Problem with finalizers

I’m currently having some trouble with a finalizer cleaning up an object that is needed by another finalizer.

I have two objects, both of which contain pointers to some C object, one of which is a “context object” for the other (contains some information needed to clean the other up).

The first object R has a type that looks like this:

type SingularPolyRing
   ptr::some_c_thing1
end

The second object p say, has a type that looks like this:

type spoly
   ptr::some_c_thing2
   parent::SingularPolyRing

   function spoly(R::SingularPolyRing, p::some_c_thing2)
      z = new(p, R)
      finalizer(z, _spoly_cleanup)
      return z
   end
end

(Here _spoly_cleanup(z) calls some C function to clean up.)

Both objects have finalizers, but when julia is shut down, the finalizer for the first object R is always called before that of the second, even though the second object p contains a reference to the first object R!

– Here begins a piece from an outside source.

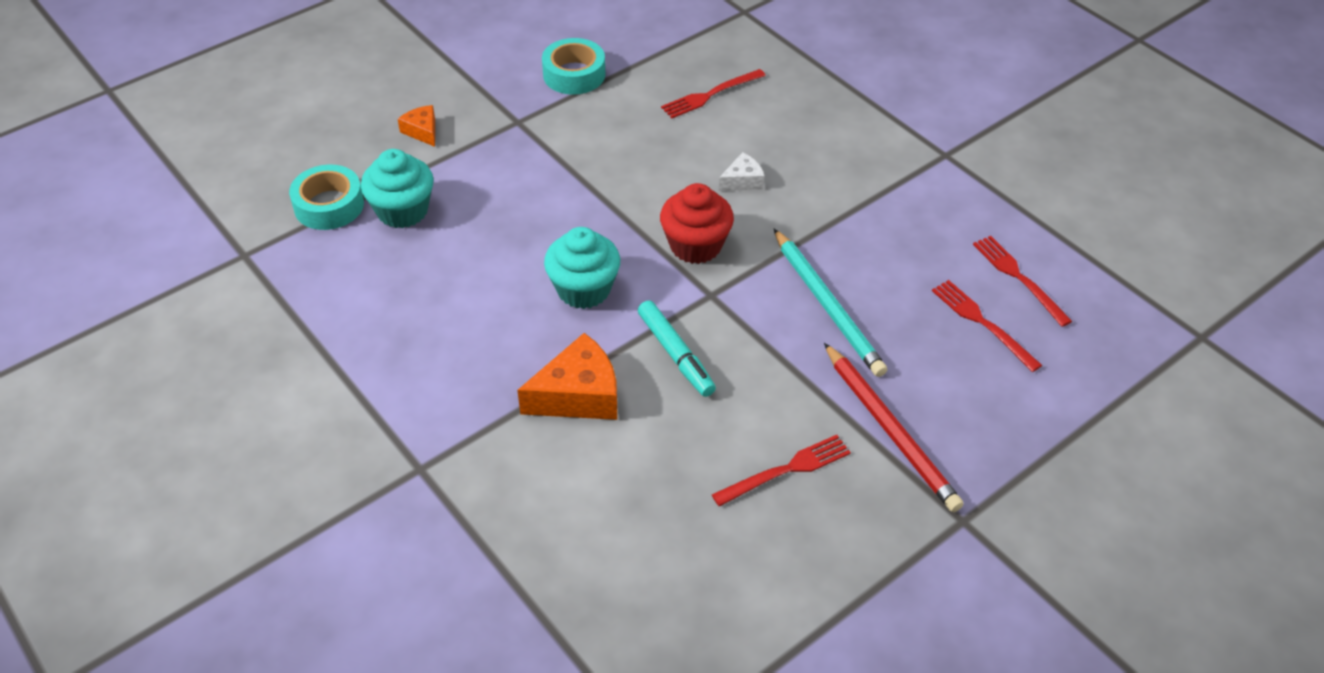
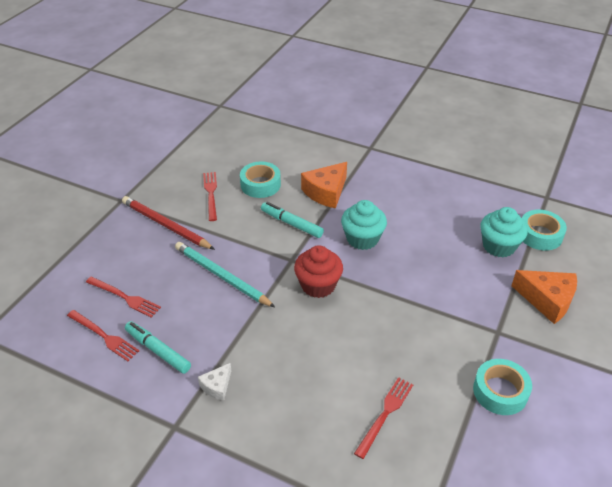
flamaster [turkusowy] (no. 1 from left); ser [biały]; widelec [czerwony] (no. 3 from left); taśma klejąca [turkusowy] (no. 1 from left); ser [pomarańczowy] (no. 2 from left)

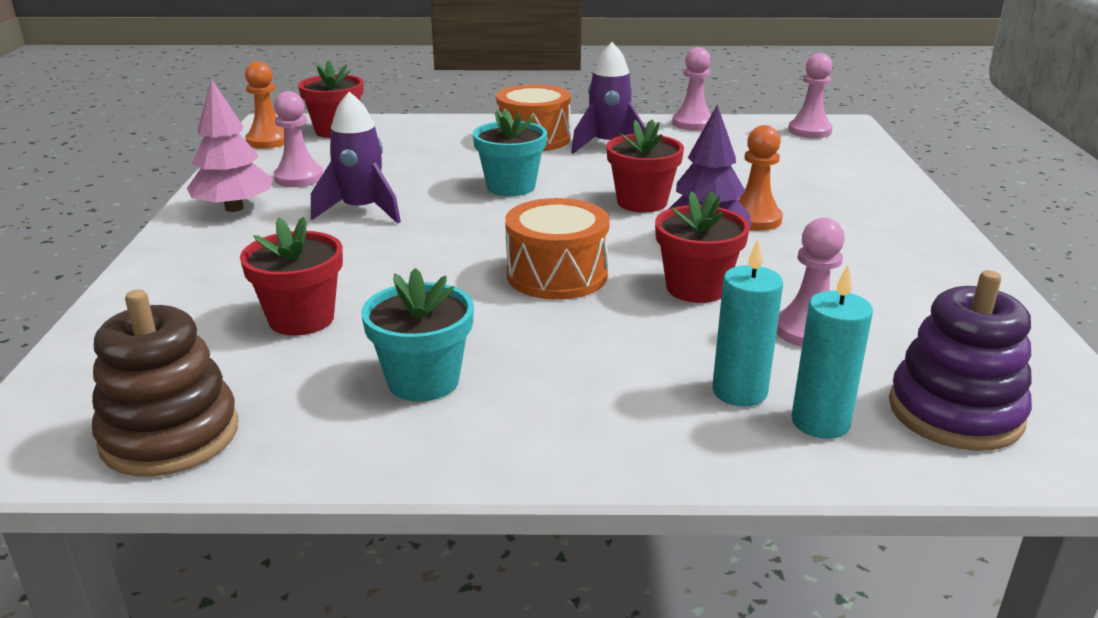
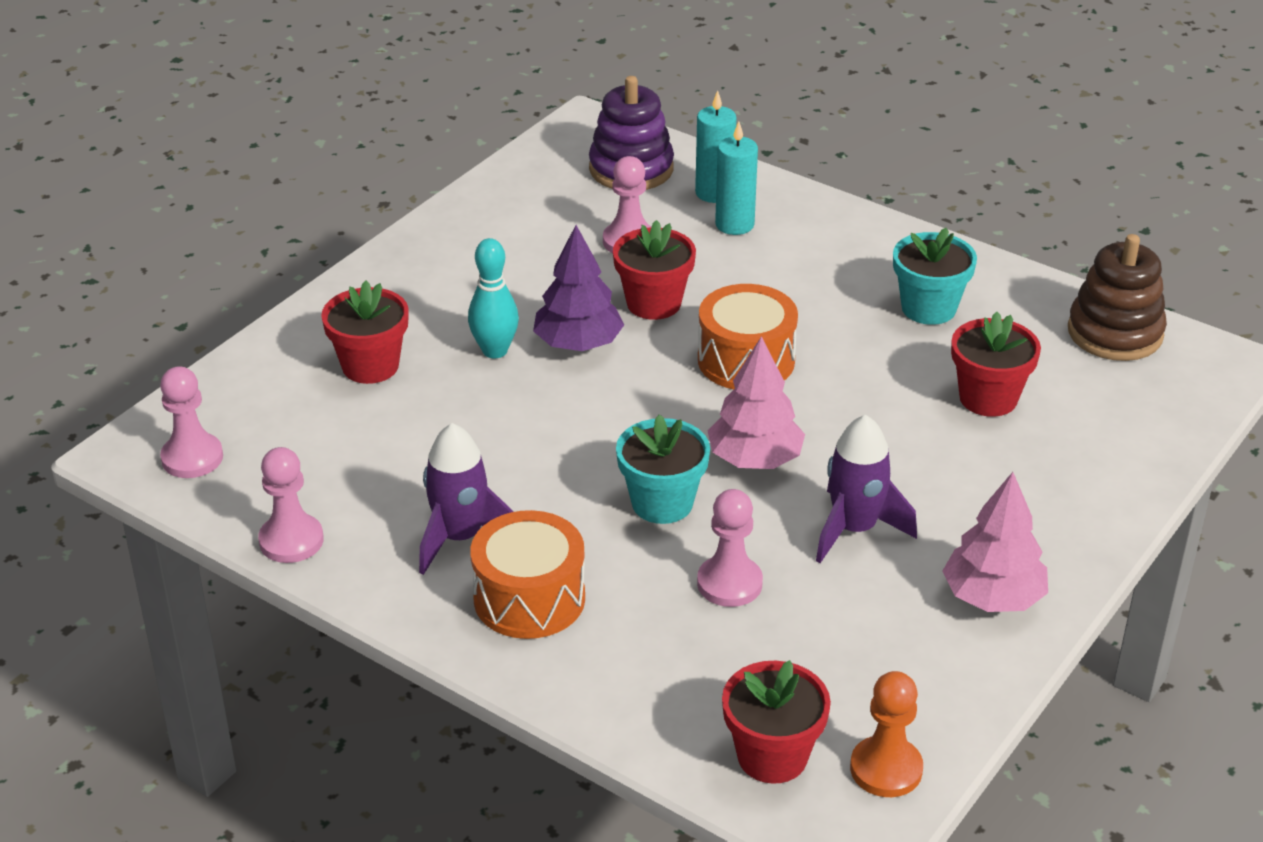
doniczka [czerwony] (no. 1 from left); kręgiel [turkusowy]; pionek [różowy] (no. 4 from left); drzewko [różowy] (no. 1 from left)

I tried writing the finalizer for the spoly p as follows:

   function spoly(R::SingularPolyRing, p::some_c_thing2)
      z = new(some_c_thing2, R)
      finalizer(z, x -> _spoly_clear_fn(x, R))
      return z
   end

The reasoning is that surely the lambda/closure hangs onto a copy of R, preventing it from being cleaned up first. But alas, R is still cleaned up first, before _spoly_clear_fn gets called. I’ve verified this by putting print statements in the relevant C functions.

Is there a canonical way of preventing Julia from cleaning up an object that is needed to clean up another object?

Finalizers can be called at any time after the object is dead in any order.

Sure. But surely the object isn’t dead if something still has a reference to it.

Not if the one referencing it is another dead object.

So the solution seems to be that I need to maintain another reference to R somewhere. Presumably p is cleaned up because the REPL or some internal symbol table no longer has a reference to it.

Is there somewhere I can put R so that it is cleaned up after all the other global symbols, e.g. in Base or something like that?

No. It’s unclear what exactly is the behavior your need but maintaining a refcount manually can be a solution if that’s what the C library want.

On the C side, p is basically a tagged union. R is a context object that contains a lookup table of function pointers for all objects that are tagged unions like p. The “generic” delete function for p requires you to pass both p and R so that it can look up which delete function it is supposed to be calling to clean up p. It looks at the type tag for p to determine which function needs to be called.

Some libraries would just maintain a pointer to R inside p itself, but for extremely performance critical stuff, where memory usage is really important, p can’t hold a pointer to R and so you have to pass both p and R to delete. That means on the Julia side, the object R is needed to clean up p, which means you can’t clean up R first.

Anyway, I’ll see if I can find some information about maintaining refcounts. Perhaps a solution will suggest itself.

Just Googling refcount Julia doesn’t seem to be turning up anything relevant. Is the idea that you can somehow assign a refcount to finalized objects? Where would I find this?

It’s ok, I think I figured out what you mean. You meant to manually maintain a refcount to R from all objects p that depend on it. All the finalizer for R would do is decrease the refcount. And only when there are really zero references would the actual C delete function be called.

That should work ok, I think. I’ll give it a try.

Correct. <20 characters limit …>

This works fine. Thanks for the suggestion.

Just to document for others who find the thread, here is what I did:

  • Inside the Julia type for R I added an additional field “refcount”, which is initially set to 1.
  • The finaliser for R decrements the refcount field and if the refcount == 0 it calls the C delete function.
  • The finaliser for p first cleans up p by calling the relevant C delete function, then it calls the finaliser for R directly (which as mentioned decrements the refcount by one more and checks if it is time to clean up R).

I don’t mean to horn in here, but I think this could cause a problem if you have more than one reference to an R running around. Say, like the following
x = R() y=x

Is the reference count incremented at the y=x call? If not, couldn’t you end up with x being garbage-collected out from under you?

I think that’s ok. The finalizer for R can’t get called by the gc itself unless there are no references to it. That’s why the refcount starts at 1 and not zero. That final refcount is for R itself. In your example, only when x and y both die is the finalizer for the actual object called by the gc.

I checked that this seems to not be a problem, anyway.

We actually have to keep a global dictionary of all R’s anyway (since we need the R’s to be singletons), so the only way the final reference to R can be zeroed is if the dictionary gets cleaned up, which can only happen in our case upon exit from Julia. Still, I don’t think this is a problem even without the dictionary.